The maternity entitlement amounts to 100 percent of the average monthly earnings of the insured person in the last six months prior to the month in which the maternity leave began and is paid by the Croatian Institute for Health Insurance; the employer bears no cost.
Paternity Leave
Effective Aug. 1, 2022, working fathers are entitled to ten day’s (or 15 days for multiple births) paid leave within six months of the birth of their child.
Sick Leave
Employees are entitled to paid sick leave for a single illness of a maximum three years. After six months’ sick leave, the employee is subject to sick leave review by the Institute for Health Insurance.
During the first 42 days of sick leave, the employer is obligated to pay remuneration equal to 70 percent of the employee’s average wage in the preceding six months.
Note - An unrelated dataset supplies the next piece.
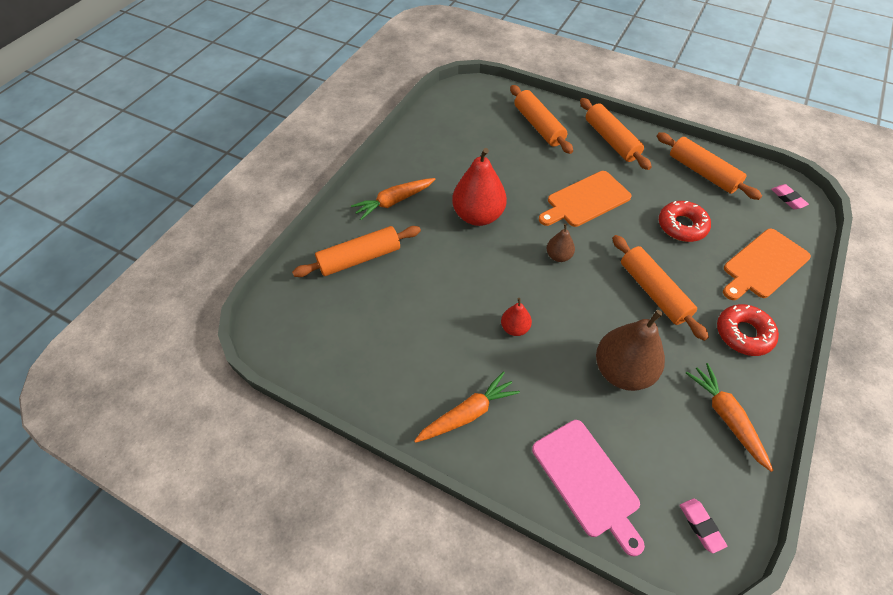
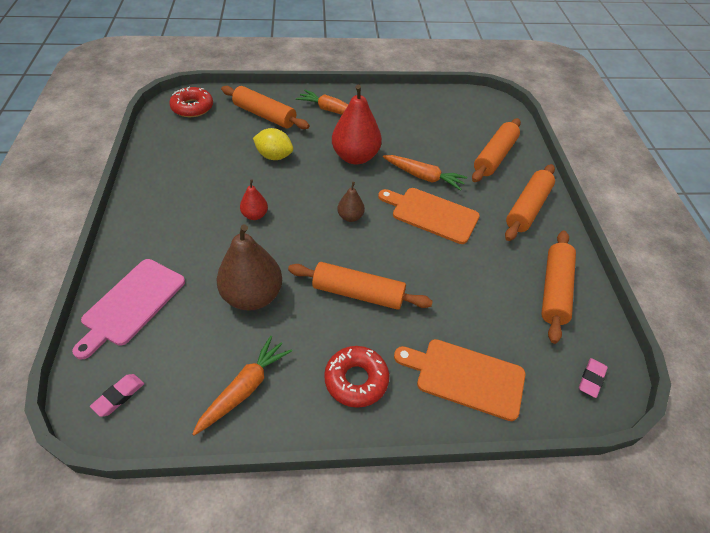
camera: 55 degrees right, 5 degrees down
(434, 277) = (274, 156): none -> yellow lemon
(467, 414) = (160, 216): orange carrot -> orange carrot (423, 177)
(653, 292) = (358, 293): orange rolling pin -> orange rolling pin turned 75 degrees clockwise
(682, 226) = (461, 292): red donut -> red donut (192, 107)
After the 42nd day of sick leave, compensation is reimbursed by the Institute for Health Insurance.
Other Leave
Parental leave. Parental leave begins after completion of maternity leave and lasts four months (for the first and second child) or 15 months (for twins, the third and every subsequent child) for each parent, provided that both parents use the right to parental leave.
Parental leave can be taken:
- in one period,
- in two periods a year of no less than 30 days each or
- part-time.
Parental leave is available until the child turns 8 years of age. During leave, a parent is entitled to remuneration equal to 80 percent of the budget base for the first six months and 50 percent after that. Remuneration is paid from the Croatian state budget.
Personal leave. Employees are entitled to paid leave for such major life events as a wedding, birth of a child, severe disease or death of a family member. Annual leave of up to seven working days is allowed, provided different rules have not been established in a collective bargaining agreement, employment by-law or employment agreement.
Employees may also receive paid leave for:
- education and professional training,
- voluntary blood donations (one day) and
- adoption of a child younger than 18 years of age (six months).
The duration of adoption leave can be extended by an additional 60 days in certain cases, such as the adoption of two or more children at the same time or the adoption of a child with disabilities. Following adoption leave, an adoptive parent is entitled to parental leave and all other rights granted to birth parents, including the same monetary benefits as a birth parent during maternity leave. Paid annual leave days are considered days spent at work for the purpose of tallying employment duration.
Pensions and Social Security
The minimum retirement age in Croatia is 65 with 15 years of contributions into the social security system.
Social security benefits in Croatia include pension insurance, health insurance, unemployment insurance and work injuries and professional disease insurance.
The pension system is composed of three parts: the generational solidarity system, compulsory individual pension insurance and voluntary pension insurance. Insured employees must generally contribute 15 percent of wages to the generational solidarity system and 5 percent to the compulsory individual pension insurance system.
The Croatian Institute for Pension Insurance (HZMO) is responsible for organizing and implementing the pension insurance system.
Workers’ Compensation
Employees are entitled to compensation for workplace injuries that occur during or in connection with the performance of work under their employment agreements, including diseases that can be attributed to work. Workers’ compensation also covers injuries occurring while employees are commuting between home and work.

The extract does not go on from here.